„Es war doch gestern alles noch in Ordnung“
Unverhofft, manchmal schleichend tauchen Ereignisse im Alterungsprozess auf, an die niemand so recht denken mag. Wer glaubt schon, dass er selbst von einer schweren Krankheit betroffen sein wird, wer denkt darüber nach, ob ihn Demenz treffen kann? Dem entziehen wir uns mit der Annahme: Das trifft doch nur die anderen. Auch die Kinder wollen sich oft nicht damit auseinandersetzen, was aus Mama oder Papa in höherem Alter einmal werden könnte. Vielleicht liegt diese Frage im Untergrund und bohrt manchmal, setzt dann auch Unruhe in Gang, jedoch der Alltag mit seinen vielen Herausforderungen verdrängt sie meist.
Plötzlich ist es da
Meist ohne Vorbereitung schliddern wir im Alter in eine hilfsbedürftige Situation. Das kann ein Unfall, ein Schlaganfall, Herzinfarkt, eine Krebserkrankung oder auch Demenz sein. Diese macht sich schleichend bemerkbar, bis sie dann richtig „ausbricht“. Das ist nicht nur eine Herausforderung für die Betroffenen selbst, sondern auch für die Söhne und Töchter. Die Generation zwischen fünfzig und sechzig wird jetzt mit den Gebrechen ihrer Eltern konfrontiert. Da entsteht erst einmal eine große Unsicherheit, wie mit der Situation umzugehen ist. Diese Generation steigt zum Teil aus dem Arbeitsprozess aus, Viele sind jedoch noch berufstätig und verfügen nicht über größere Zeitressourcen. Oft wohnen sie auch nicht in der Nähe der Eltern. Sie müssen dann das meiste aus der Ferne regeln. Wenn die Eltern selbst nicht früh genug Vorsorge getroffen haben, wie sie sich ihr Alter organisieren wollen, wenn sie krank werden, dann müssen die Kinder die Entscheidungen treffen, die eigentlich Sache der Eltern gewesen wäre. Diese Herausforderungen üben Druck aus und können auch ein schlechtes Gewissen machen.

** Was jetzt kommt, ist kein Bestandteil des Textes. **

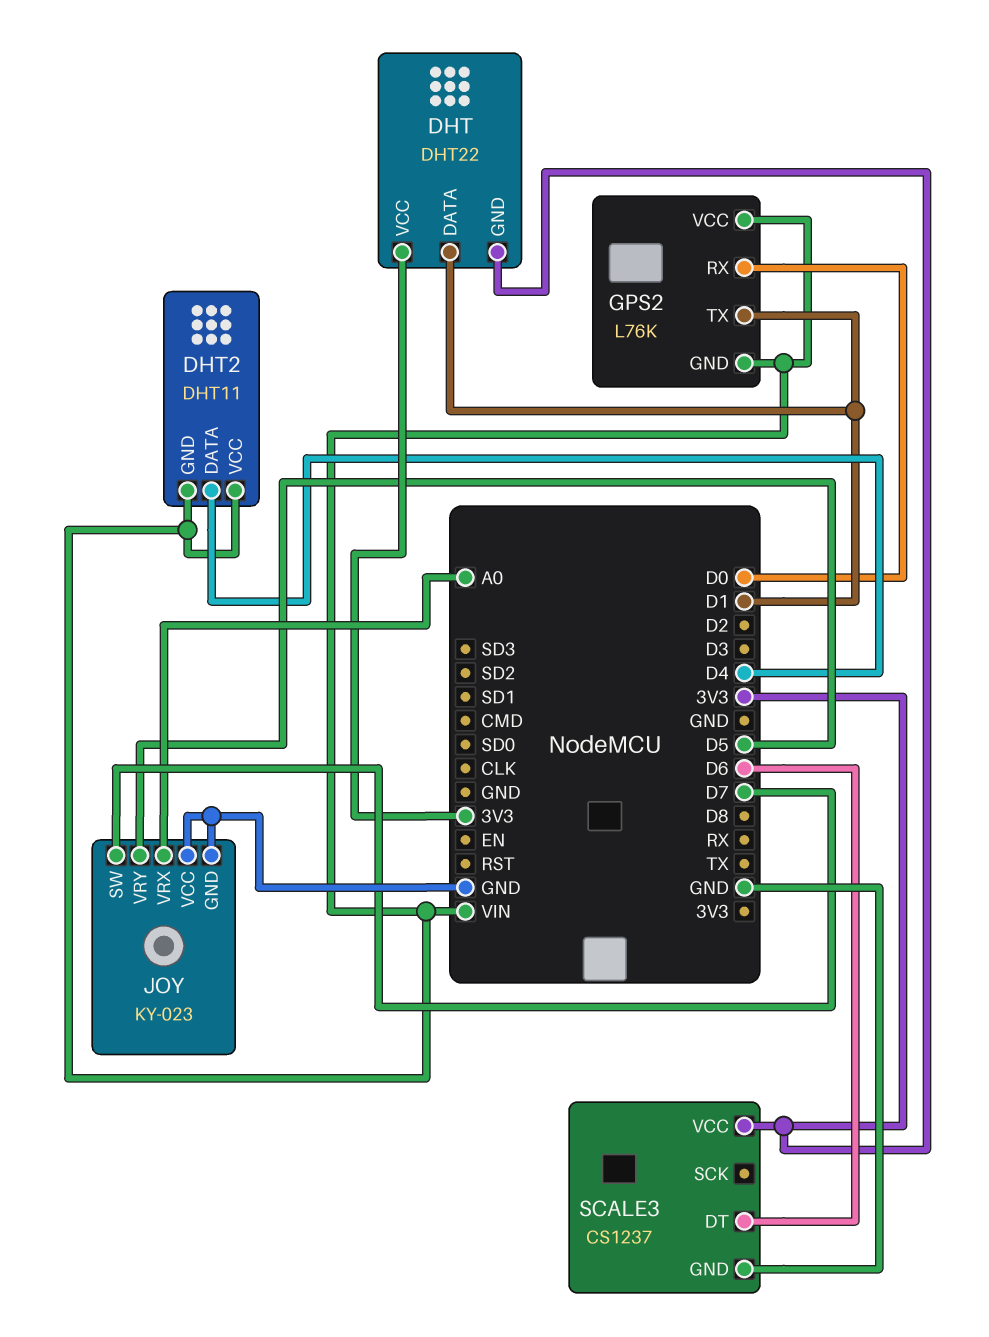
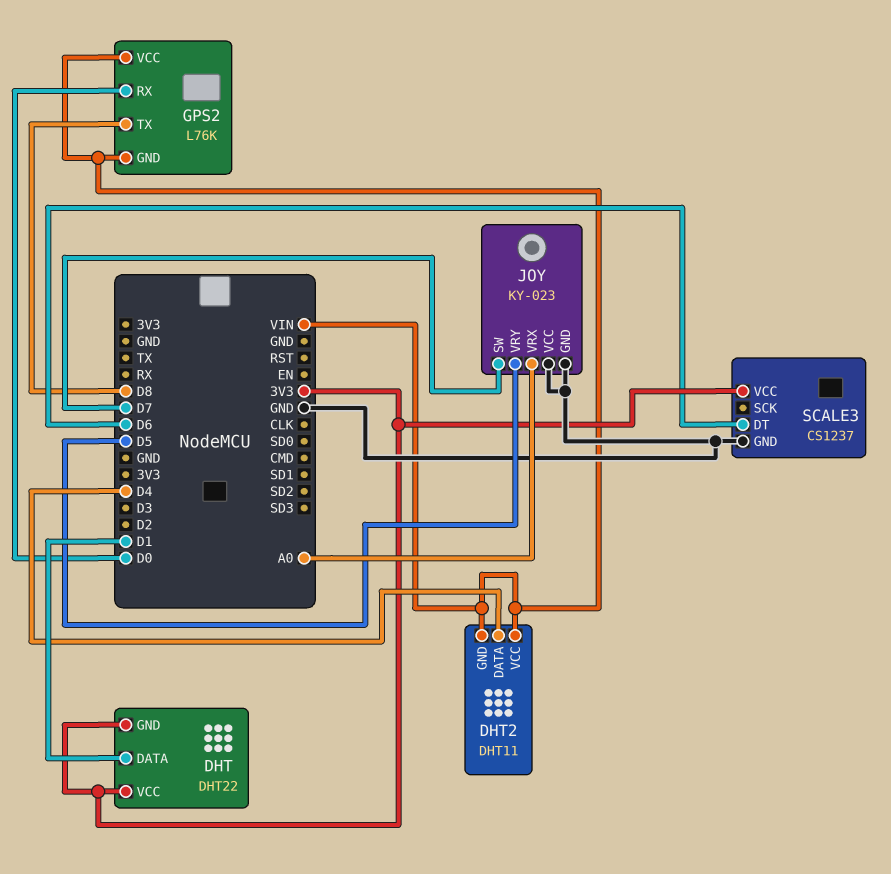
GPS2 pin TX: D1 -> D8

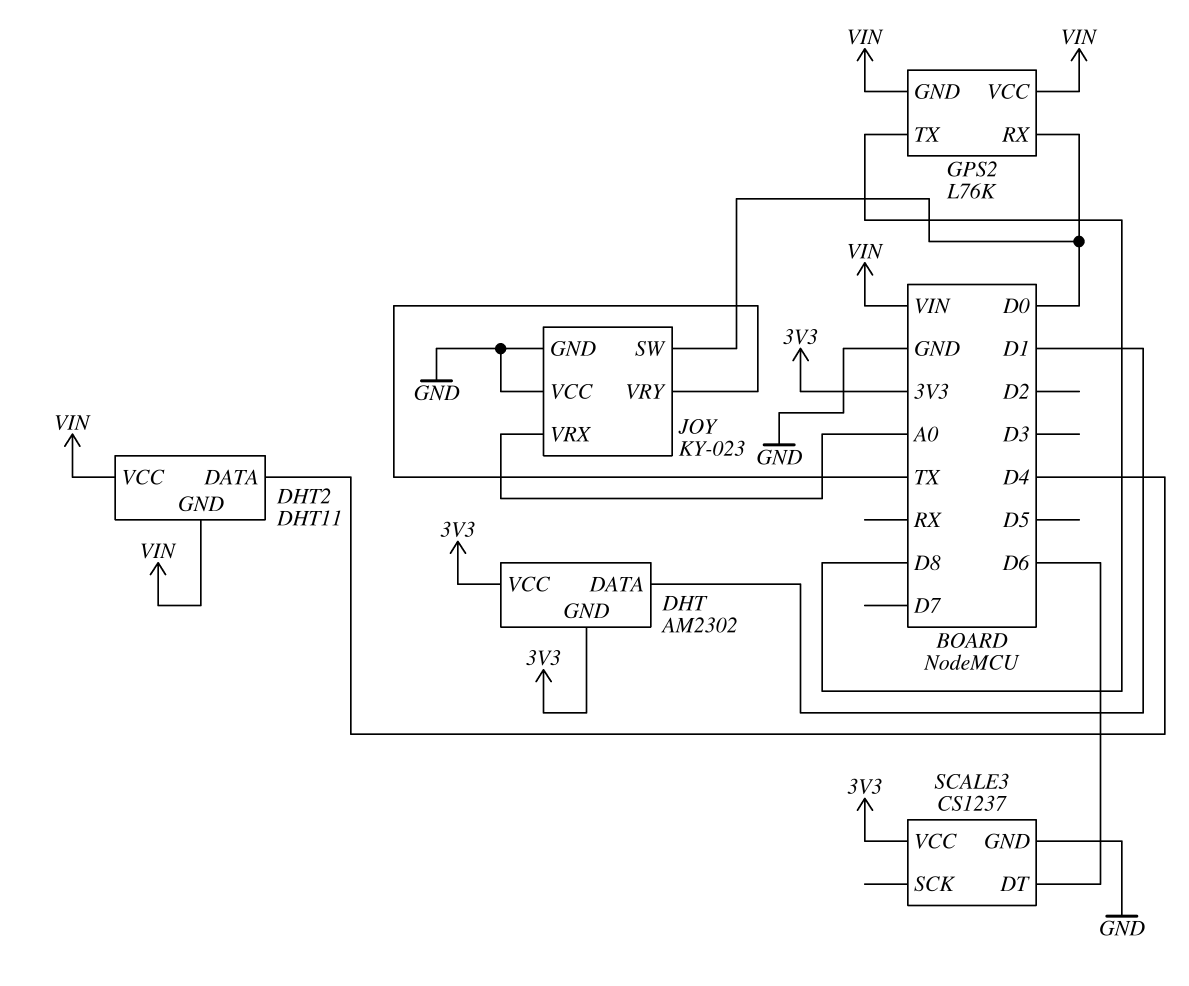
DHT: DHT22 -> AM2302
JOY pin SW: D7 -> D0
JOY pin VRY: D5 -> TX

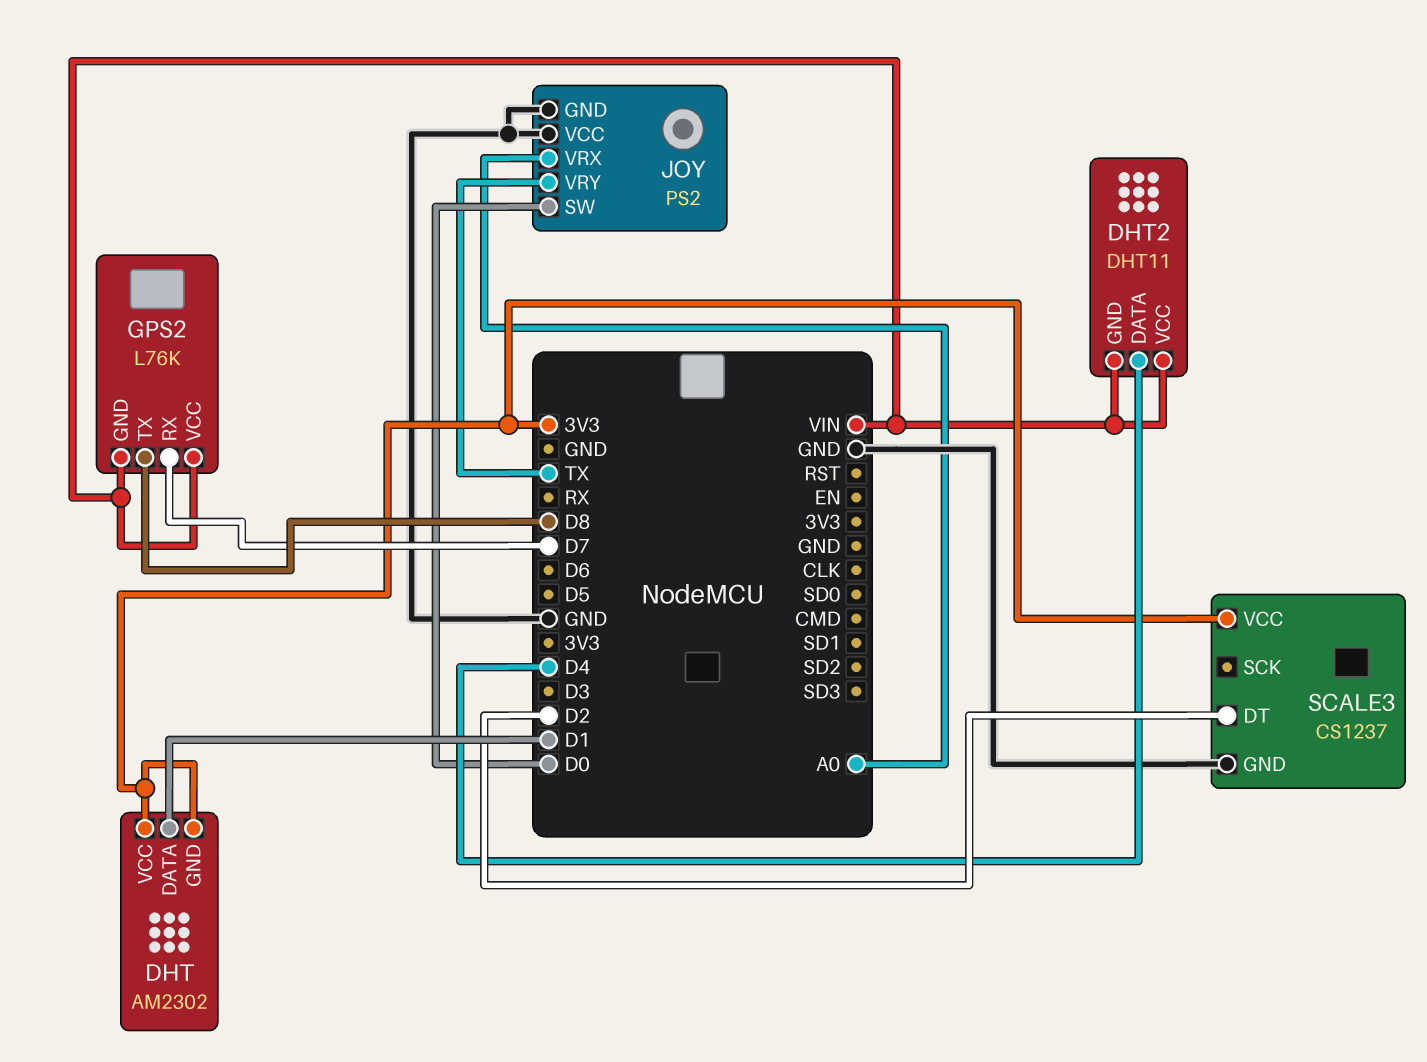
GPS2 pin RX: D0 -> D7
JOY: KY-023 -> PS2
SCALE3 pin DT: D6 -> D2

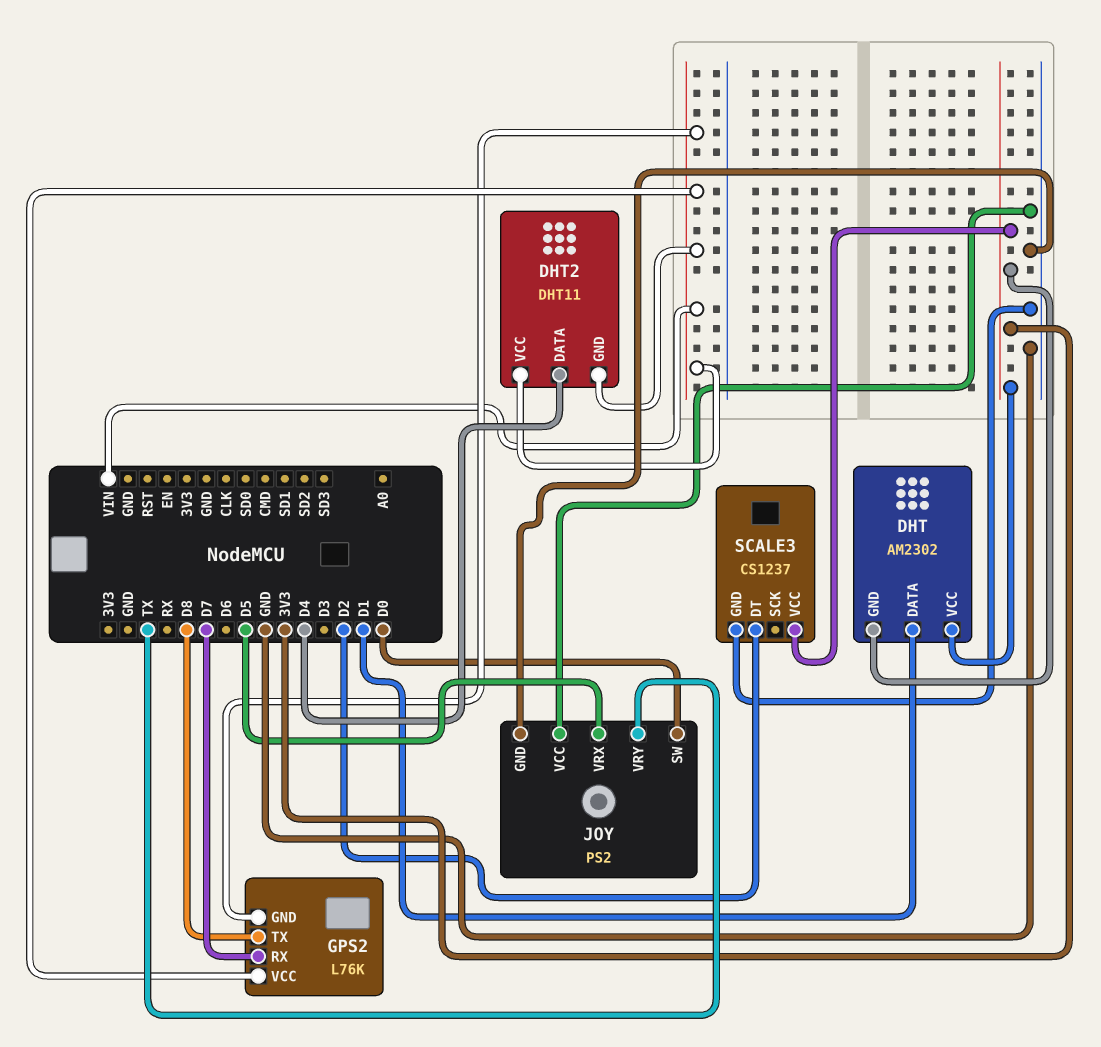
JOY pin VRX: A0 -> D5

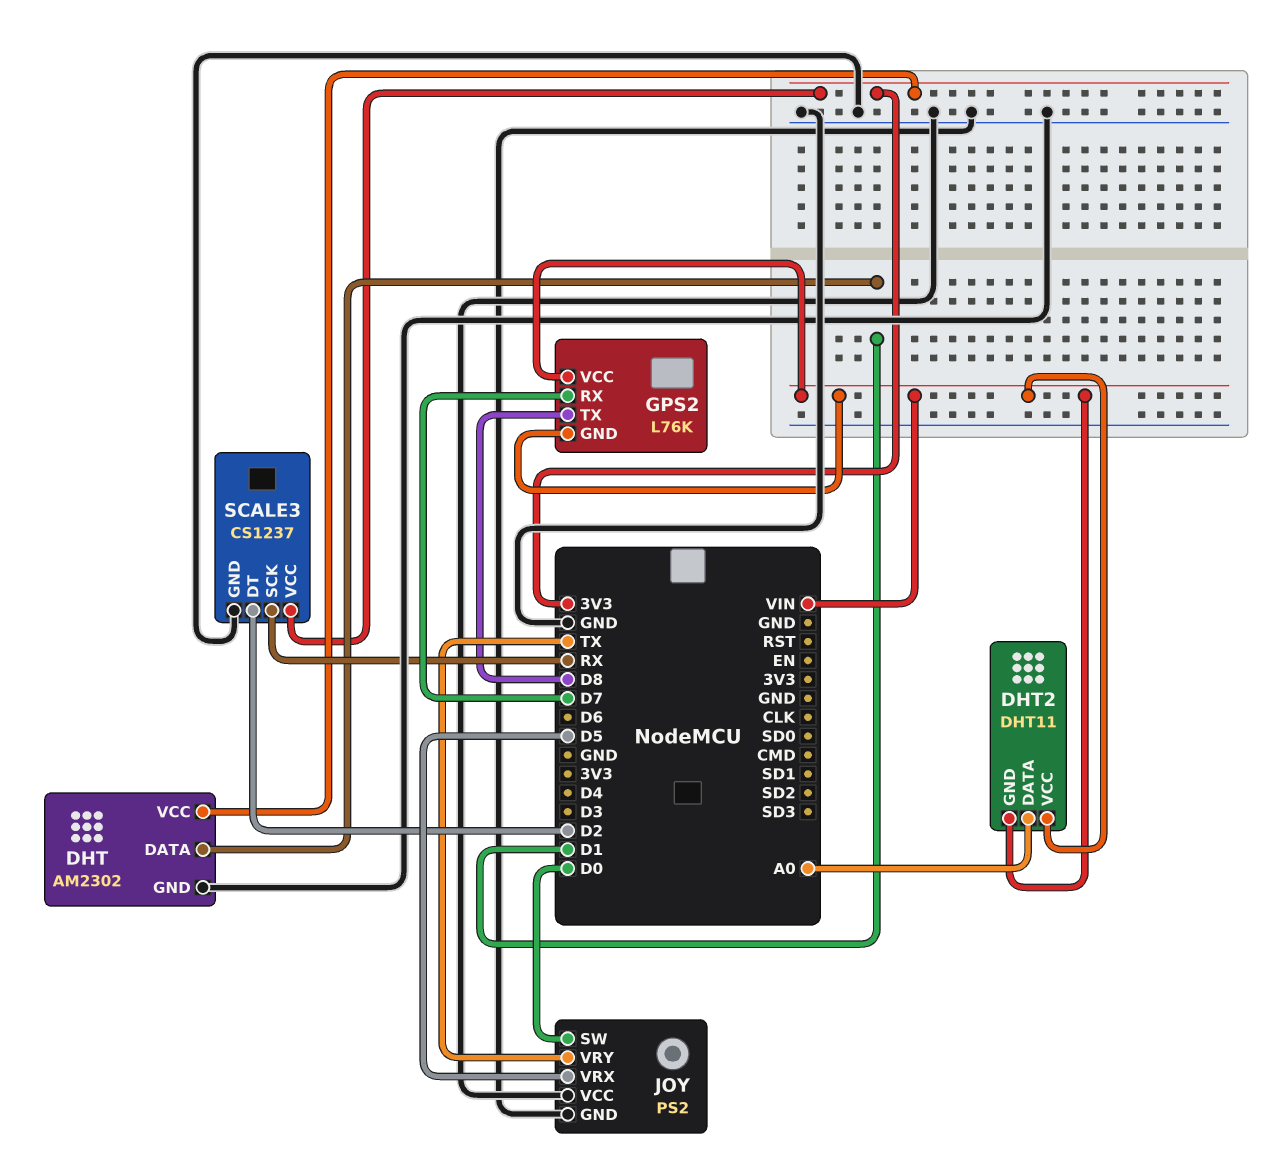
DHT pin GND: 3V3 -> GND
DHT2 pin DATA: D4 -> A0
SCALE3 pin SCK: none -> RX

In dem Buch „Alte Eltern“ erzählt Volker Kitz sehr anschaulich und einfühlsam, wie er die Begleitung seines dement werdenden Vaters erlebt. Er schildert die Herausforderungen, die Überforderung, die Ängste, Belastungen wie die wenigen Augenblicke des Glücks, wenn der Vater aus seinem Schweigen auftaucht. Er sieht und erlebt den inneren Kampf seines Vaters, seine Hilflosigkeit und auch seine „Sturheit“. Das hinterlässt in ihm oft auch schlechtes Gewissen, denn er kann nicht rund um die Uhr bei ihm sein. Manchmal ist er so fertig, dass er selbst Abstand braucht, um die Situation überhaupt aus- und durchzuhalten. Irgendwann wird es für ihn so überfordernd, dass er seinen Vater in eine „Residenz“ in seiner Nähe bringen muss. Dieser Schritt ist für beide Seiten eine emotionale Belastung.
Jeden Tag, wenn er seinen Vater besucht, beobachtet er Veränderungen an ihm, es wird nicht mehr besser, irgendwann erkennt er, dass es kein Zurück mehr gibt. In den Anfängen machte er sich noch Hoffnung, in die Normalität zurückkehren zu können. Die Normalität ist jetzt die Demenz. Das ist schwer zu akzeptieren. Auch die Auseinandersetzung mit der Patientenverfügung, die irgendwann relevant wird, macht ihm mehrfach zu schaffen. Kann und will er die Entscheidung für den letzten Schritt treffen?
Irgendwann ereilt den Vater eine Lungenentzündung, die in der Kombination mit Demenz und Schluckstörungen „nicht ungewöhnlich“ ist. Sie leitet meist die letzte Phase ein.
Der Autor, der zeitgleich mit der Betreuung seines Vaters dieses Buch schreibt, lässt die Leser direkt an den persönlichen Erfahrungen teilhaben. Er schreibt aus der Ich-Perspektive, die dem Leser viel Nähe zu dem Geschehen ermöglicht. Im letzten Teil des Buches zieht er nochmal Bilanz, schaut auf den Prozess, auf das was ihm möglich oder auch nicht möglich war.
Ein „wunderbares“ Buch, einfühlsam geschrieben. Um sich mit der Erkrankung „Demenz“ oder „Alzheimer“ zu beschäftigen ist dieses Buch ein guter Begleiter. Eigentlich sollte jeder, nicht nur diejenigen die „Alte Eltern“ haben, sondern die alten Eltern selbst, dieses Buch gelesen haben.